Karen Dion gets high over Egypt and brings back a different perpective.
LOOKING AT MY list of “optional activities,” I had at first dismissed the idea of a balloon ride over Luxor’s west bank as a little too touristy. But I quickly changed my mind when I learned that it was archaeologists who first launched hot air balloons over Luxor as a new way of mapping the Theban Necropolis. This fact gave the balloon ride enough credibility for me to get over my snobbery and sign up for the trip.
[Note: The author is a Matador Traveler-in-Residence participating in a partnership between MatadorU and Adventure Center. During 2011/12, Adventure Center is sponsoring eight epic trips for MatadorU students and alumni.]
The start before sunrise
Our day began in the chilly early morning, just before sunrise. We were ferried in a water taxi across to the other side of the Nile from our hotel (most hotels are located on the Nile's eastern bank). There are several ballooning companies in Luxor; you can arrange your trip by yourself or through your hotel or tour guide. The price is the same (around $100) with most companies.
Assembling the balloon
We assembled, along with dozens of other tourists, at the launch site and waited for confirmation that the weather today was safe enough for us to fly. The flight had been called off the morning before due to high winds, which I guess indicates a level of responsibility that is reassuring.
A chilly morning
A warm red colored the sky as workers rushed around rigging up baskets and examining the rising balloons, which soon dwarfed them. Drafts of flames flared up, warming the chilly morning, and the first balloon rose skyward, aided by the tugging of a small group of men bundled up as if this were the Arctic.
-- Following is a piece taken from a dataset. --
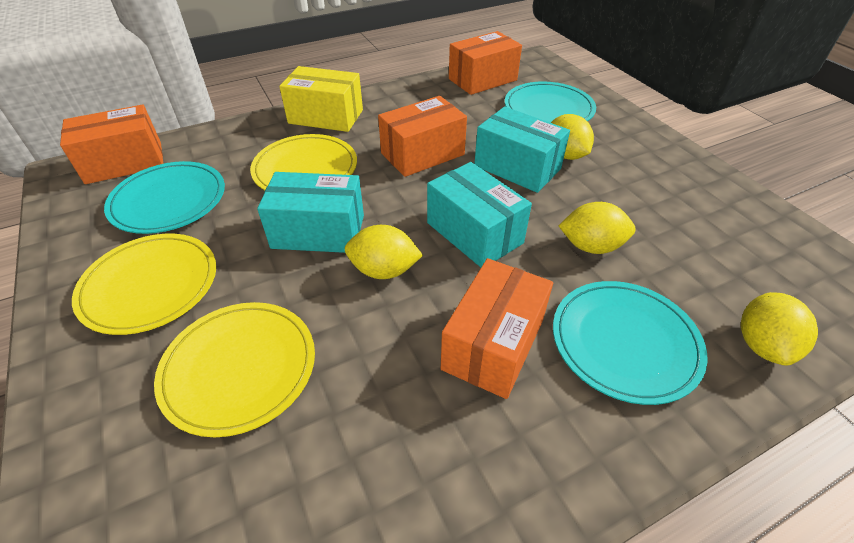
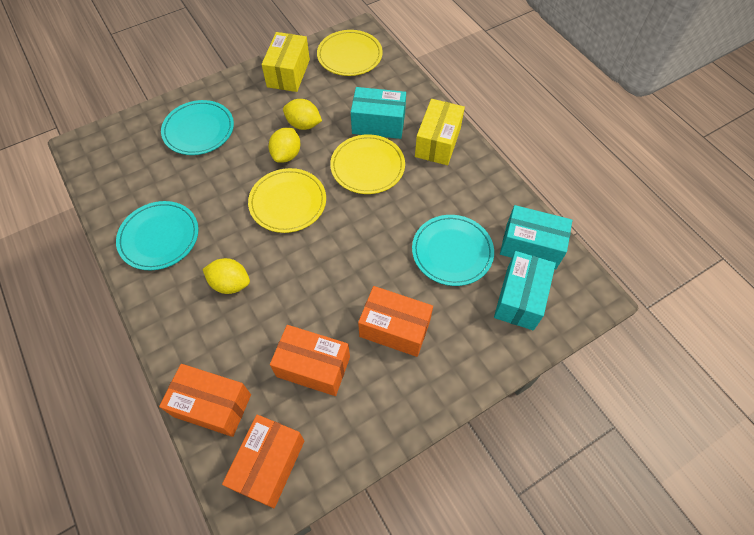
yellow box: 1 -> 2
yellow lemon: 4 -> 3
While we were beginning our ascent, other balloons in the distance passed in front of the dawn sun, casting a heavenly glow across the sky.
The dawn sky
The dawn sky over the Nile's eastern bank created what was perhaps my favorite image of the morning.
Drifting over the desert
We drifted gently and peacefully across the lifeless desert. Viewing the area from above, I understood something of why this vast, empty space was chosen as the site to create a whole city of death. Beneath us lay the Theban Necropolis, testament to an ancient obsession with death and resurrection. It is strange, unusually beautiful, and very peaceful.
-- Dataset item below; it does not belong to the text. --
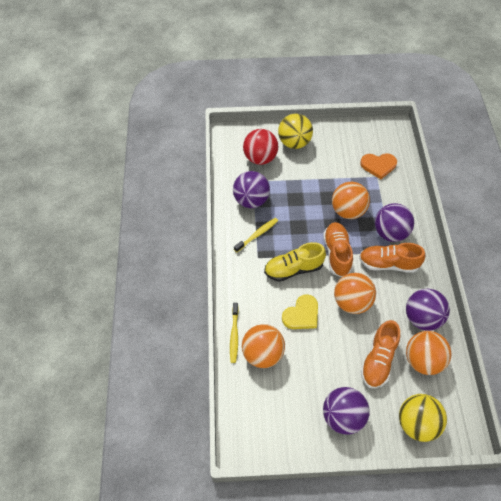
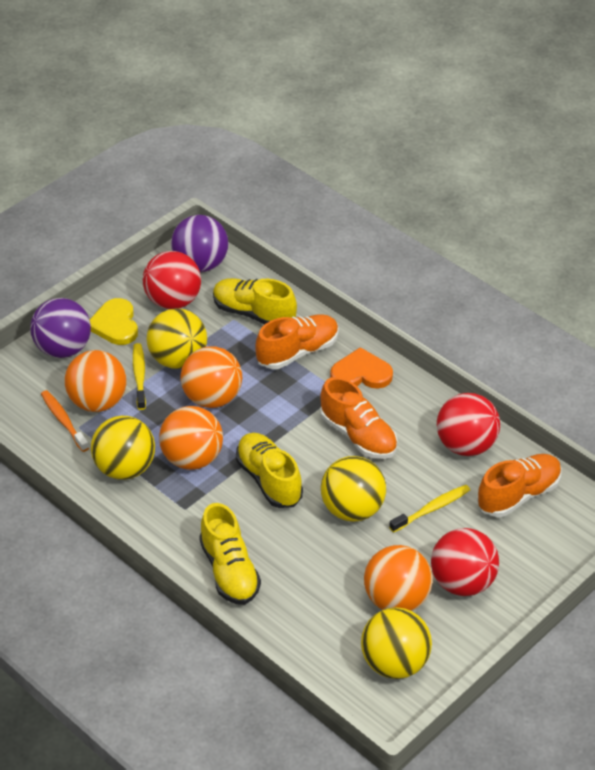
orange toothbrush: 0 -> 1
purple ball: 4 -> 2
red ball: 1 -> 3
yellow ball: 2 -> 4
yellow shoe: 1 -> 3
Like a ghost ship we sailed over waking villages and ancient monuments. Our pilot, Mohammad, reeled off the names of each site as we floated gently with the wind. I had a sense that we were not really moving at all, just hanging suspended someplace between land and sky, life and death, past and present.
Colossi of Memnon
We floated over the Colossi of Memnon, two massive statues that have stood in place for over 3400 years and once guarded the mortuary temple of Amenophis III, ninth pharaoh of the 18th Dynasty. Thebes is home to thousands of tombs and temples, and is one of the world's most important archaeological sites. The Theban Mapping Project, led by American Egyptologist Dr. Kent Weeks, aims to map and photograph every tomb and temple. It was Weeks who first introduced hot air ballooning to the area for this purpose.
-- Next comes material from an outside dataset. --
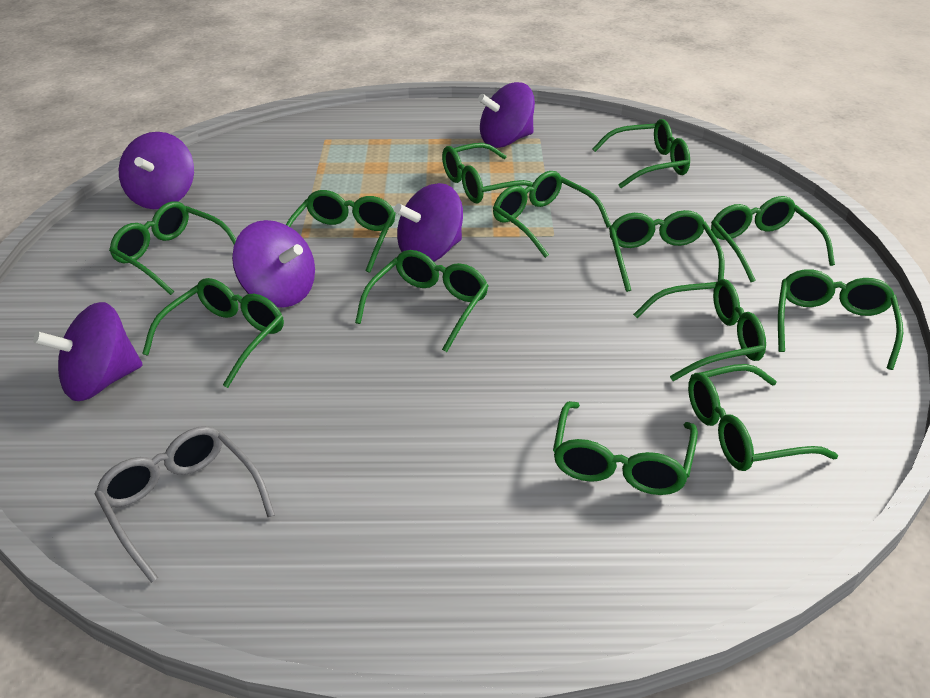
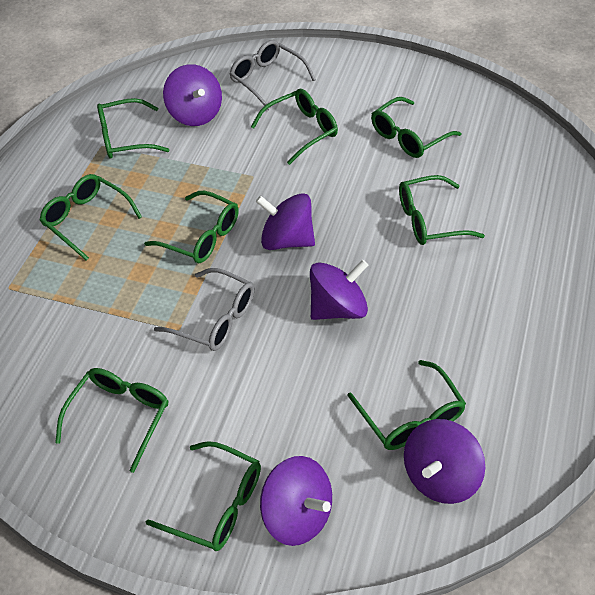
green glasses: 13 -> 9
grey glasses: 1 -> 2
The Mortuary Temple of Hatshepsut
Best known of the few female pharaohs, Hatshepsut ruled Egypt for around 22 years and was often depicted in masculine form, wearing a beard and kilt. Her temple sits beneath the sheer, hanging cliffs of the Theban Hills and features great ramps and courtyards.
The mortuary temple of Ramses II, third pharaoh of the 19h Dynasty. Ramses II is often described as having been obsessed with building great monuments to himself - the twin 65-foot statues of his likeness at Abu Simbel are testament to this. However, the Ramesseum's position by the edge of the Nile floodplain meant that it was inundated by the river's annual flooding for around 3000 years and today stands in ruins.
Tombs of the Nobles
More numerous and less elaborate than their royal counterparts in the Valley of the Kings, the Tombs of the Nobles are the final resting places for high officials, scribes, and priests of the New Kingdom era.
Our balloon made an effortless landing in a sugarcane field while a farmer looked on, casually smoking a cigarette.
The ground crew rushed towards us and got to work. The shouts of the crew snapped my dreamy thoughts back to the present. Commemorative certificates were dispersed, someone tried to sell us a DVD, a hat came out to collect baksheesh, and the engine of our tour van started up, ready to take us on to the next stop on our Adventure Center itinerary.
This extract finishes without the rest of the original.